He could not blame his fellow-aviators for preferring his absence; their situation was a complex and a precarious one, and they could not be glad for any reminder of the disordered state of his mind when he made so crucial a member of their company. He was uneasy himself; about too many things. He stood in the cool night air, looking out past the fires. They were sheltering this night in an open field, dotted with their handful of tents and the great lumps of the sleeping dragons. At the center of the camp stood the one enormous and—to his mind—absurd silk-draped pavilion erected for Temeraire: a cleverly contrived sheet of wooden shingles sewn together, which could be rolled for carrying; unfolded and stiffened with poles, and mounted on tall shafts, it formed a high roof from which enormous drapes of red silk hung billowing in the wind. It was wreathed also in thin wispy trailers of fog: Iskierka lay not far away, upwind of it, glaring at the elaborate structure and emitting envy and steam together.

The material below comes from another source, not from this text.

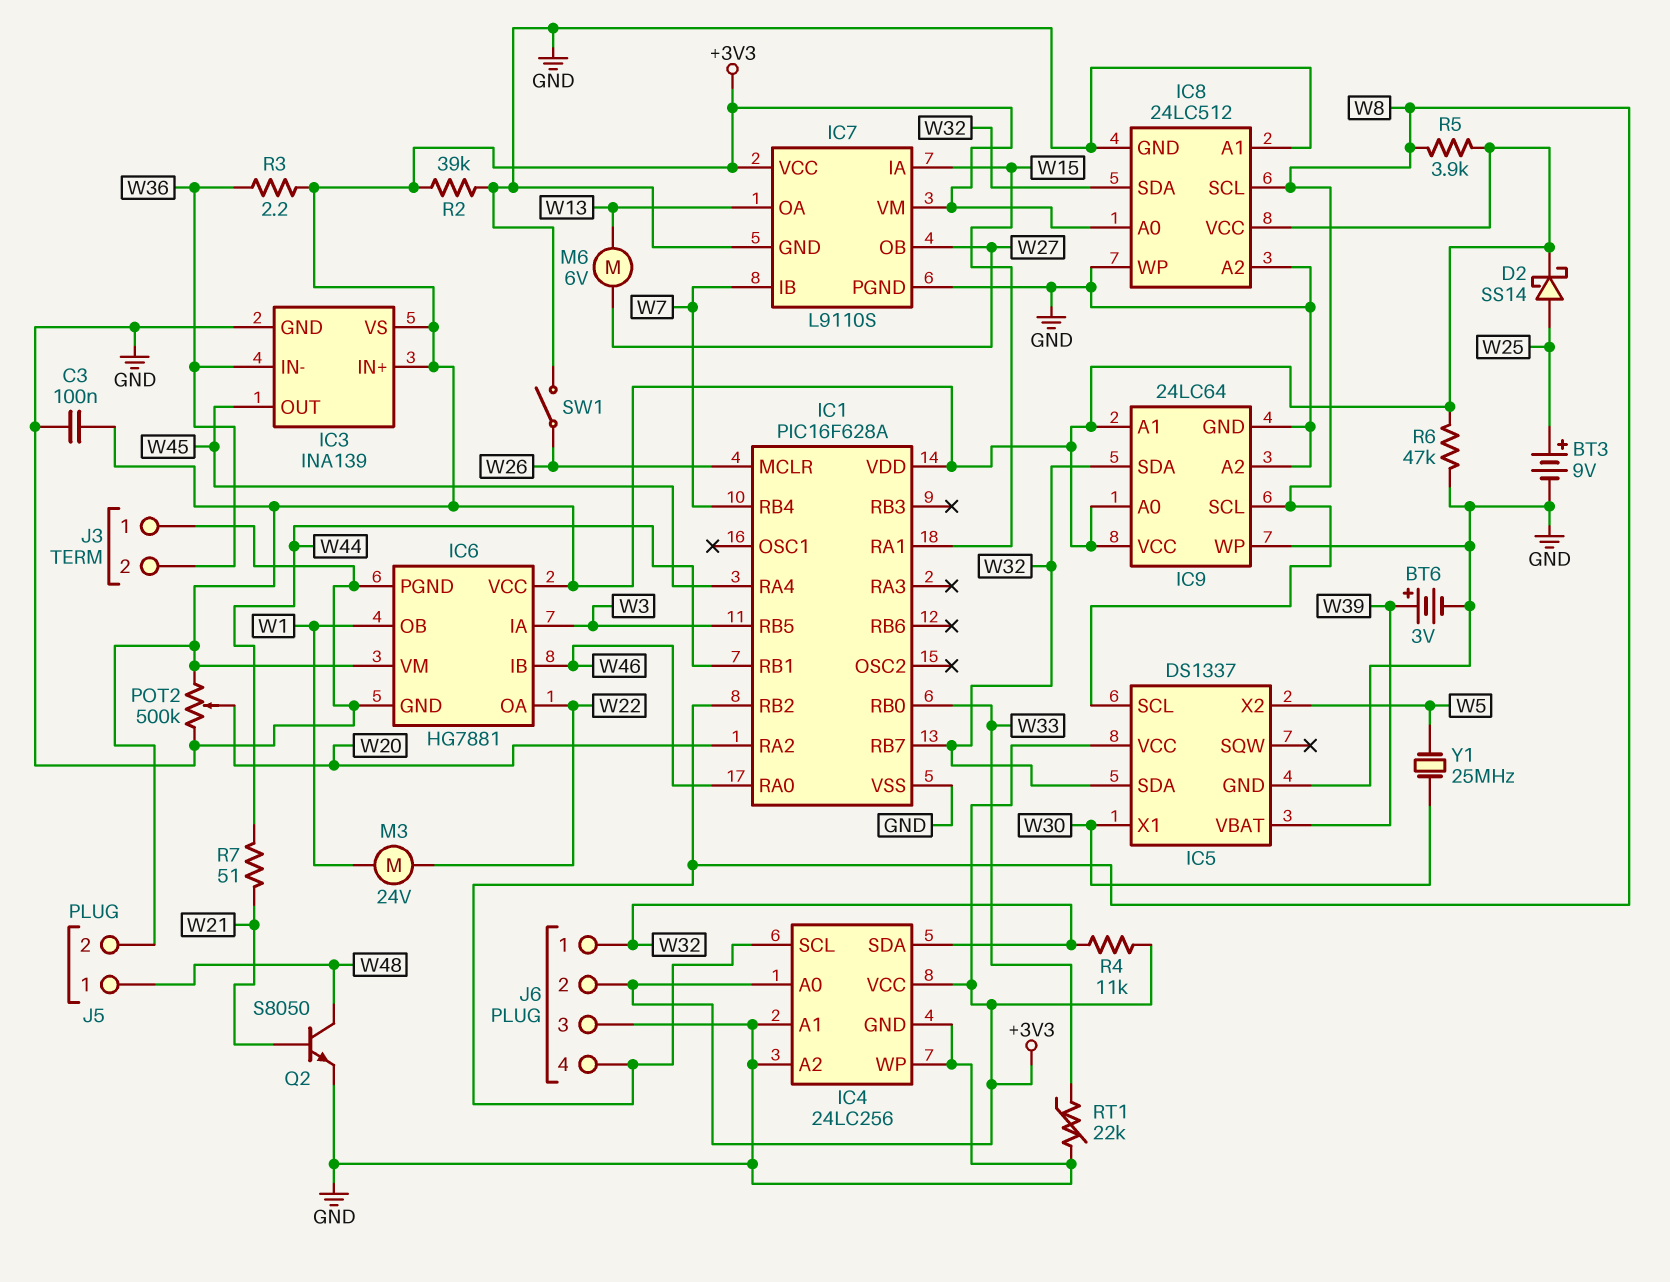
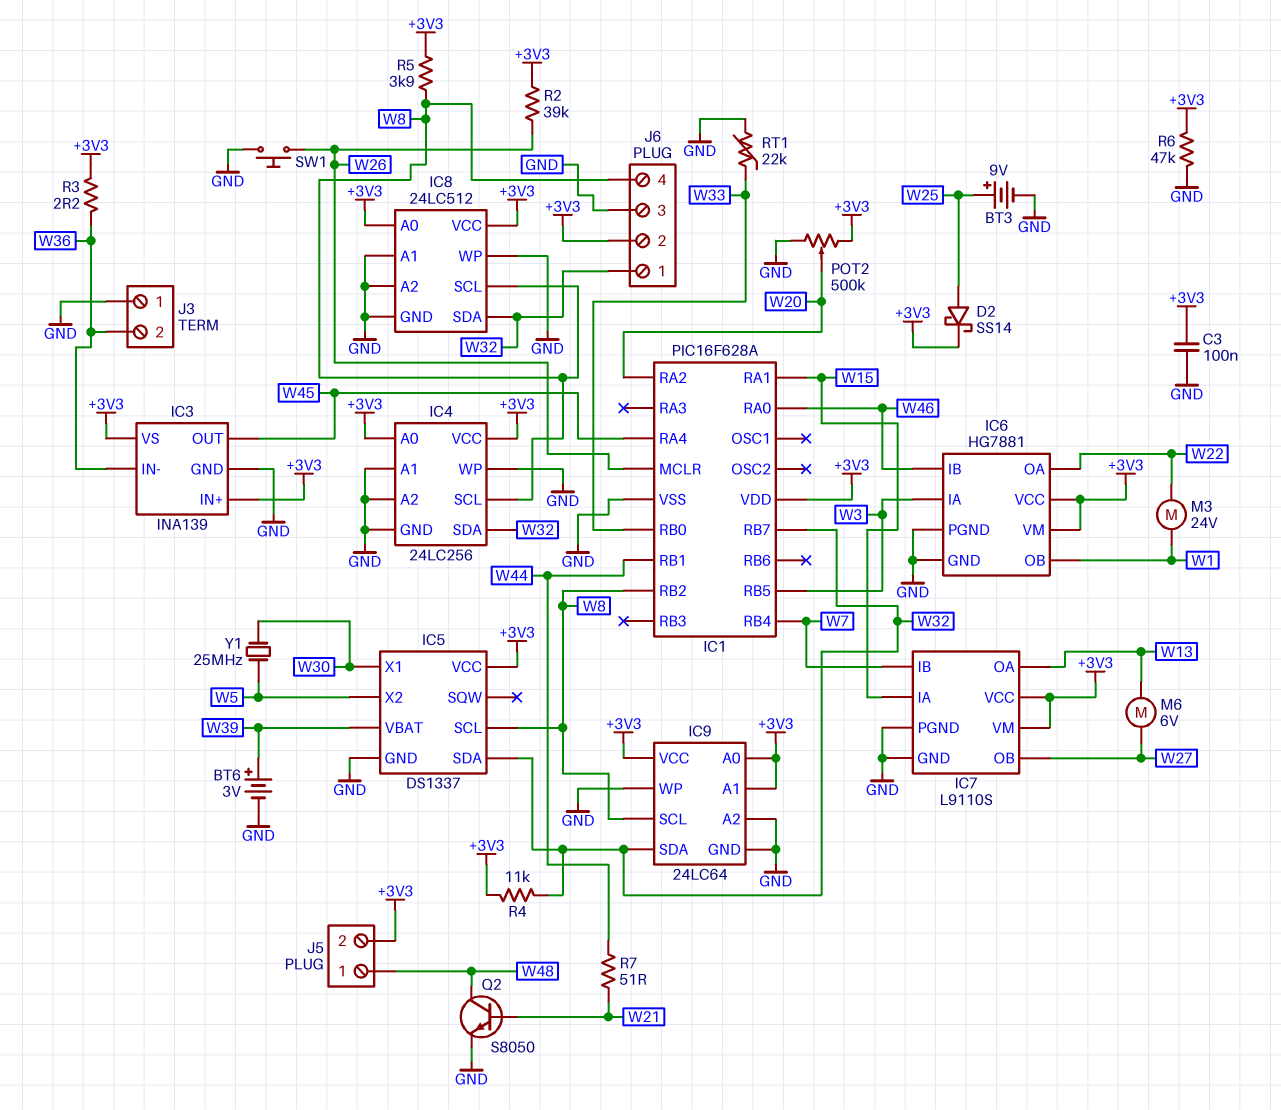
R2: 39k (+3V3, GND) -> 39k (+3V3, W26)
SW1: switch (GND, W26) -> button (GND, W26)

Laurence’s own tent, a gaudy but more prosaic affair, stood directly beside. At the moment, though, Temeraire and Mei lay entwined within the pavilion still; Laurence could not immediately seek his bed without intruding. He turned aside instead, and went slowly through the avenues of their small encampment, until he saw Hammond’s tent on the lee side of a small rise, with Churki sleeping half-curled about it.
“A moment, please, I beg your pardon,” Hammond said, rummaging urgently in his packs, which had only just now been delivered him from their luggage; he did not enjoy flying, and had still less enjoyed the last strenuous stretch. “Ah, there.” He took out a sheaf of folded and mostly dry leaves, which he moistened with
water and put into his mouth to chew. “I ought never have left them with the baggage; those porters took it away, and I have not had a leaf all day. Thank Heavens,” he said, lowering himself to sit upon one of the camp-stools. “Forgive me, Captain: what did you say?”
“That I cannot account for it, sir,” Laurence said, remaining himself standing. “The size of this force is nothing short of extraordinary. Lord Bayan ought have moved Heaven and earth to keep them from being assigned to my command. He ought have retracted his accusations, and protested, sooner than promoting this expedition in any way.
“I should not like to think he or this General Fela had any cause to believe such a thing,” Laurence added, “—that we should be offering aid to these rebels; much less any proof.”
“He can have none, none at all,” Hammond said, with a firm nod, “and indeed I scarcely know how we are supposed to have managed it: that we should have somehow supplied the wants of a gang of rebels from so distant a position.”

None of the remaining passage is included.